Under a bill passed by the state’s legislature and signed into law by Republican Gov. Mike DeWine, postcards are being sent to every registered voter to explain how they can obtain a vote-by-mail application. Ballots must be postmarked by April 27 to be counted. The state will allow an extremely limited group of people – mostly disabled voters – to cast a ballot in person on April 28.

But last week Wisconsin became the first state to hold in-person voting during the pandemic.

Two last-minute moves by Democratic Gov.
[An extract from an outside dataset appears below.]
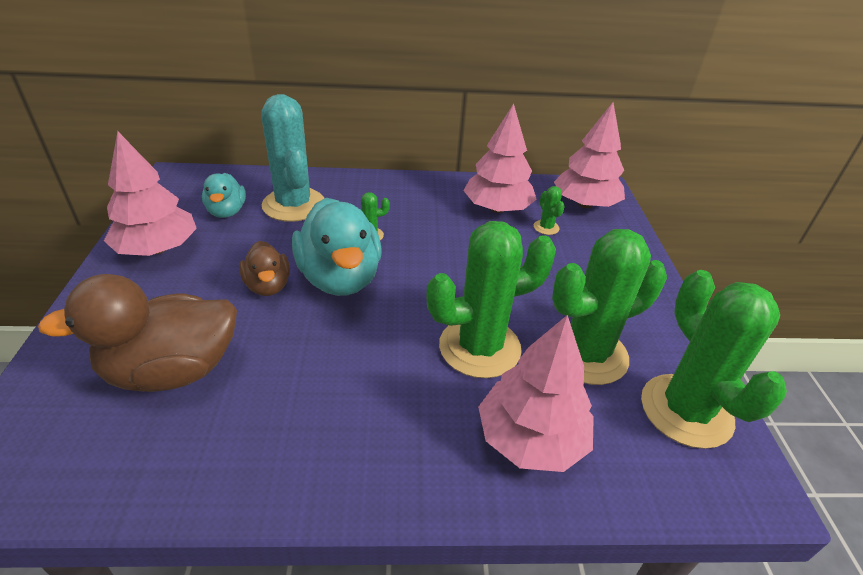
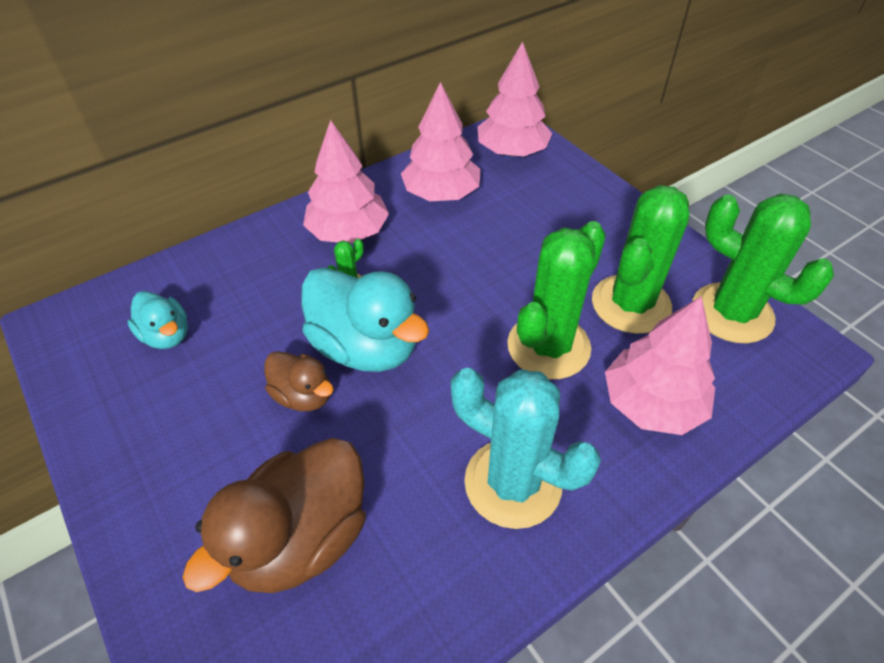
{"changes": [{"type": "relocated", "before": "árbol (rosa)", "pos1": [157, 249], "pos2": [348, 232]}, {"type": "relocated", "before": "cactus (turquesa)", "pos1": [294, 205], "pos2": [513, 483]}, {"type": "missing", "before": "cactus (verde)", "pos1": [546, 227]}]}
Tony Evers and allied progressive and voting rights groups to postpone in-person voting and extend the deadline to vote by absentee ballot due to health concerns amid the pandemic were opposed by the GOP-controlled legislature and squashed by Wisconsin’s conservative-dominated Supreme Court.

And a push to extend absentee balloting was also shot down by a 5-4 U.S. Supreme Court ruling that was supported by the justices nominated by Republican presidents and opposed by those nominated by Democrats.

With the state under a stay-at-home order, thousands of poll workers refused to show up over health concerns, forcing many cities and towns to cut the number of polling stations. Milwaukee was down to just five polling sites from the original 180.

Even though the National Guard stepped in to provide some assistance, long lines instantly formed as the polls opened, with many voters waiting hours to cast a ballot. In many instances, social distancing was extremely difficult to maintain.

Democrats in Wisconsin and across the nation decried the rulings to carry on with the in-person voting during the pandemic.

The partisan fight in Wisconsin the past few days is the first battle in the broader political war between Democrats and Republicans over expanding voting by mail and absentee balloting for November’s general election.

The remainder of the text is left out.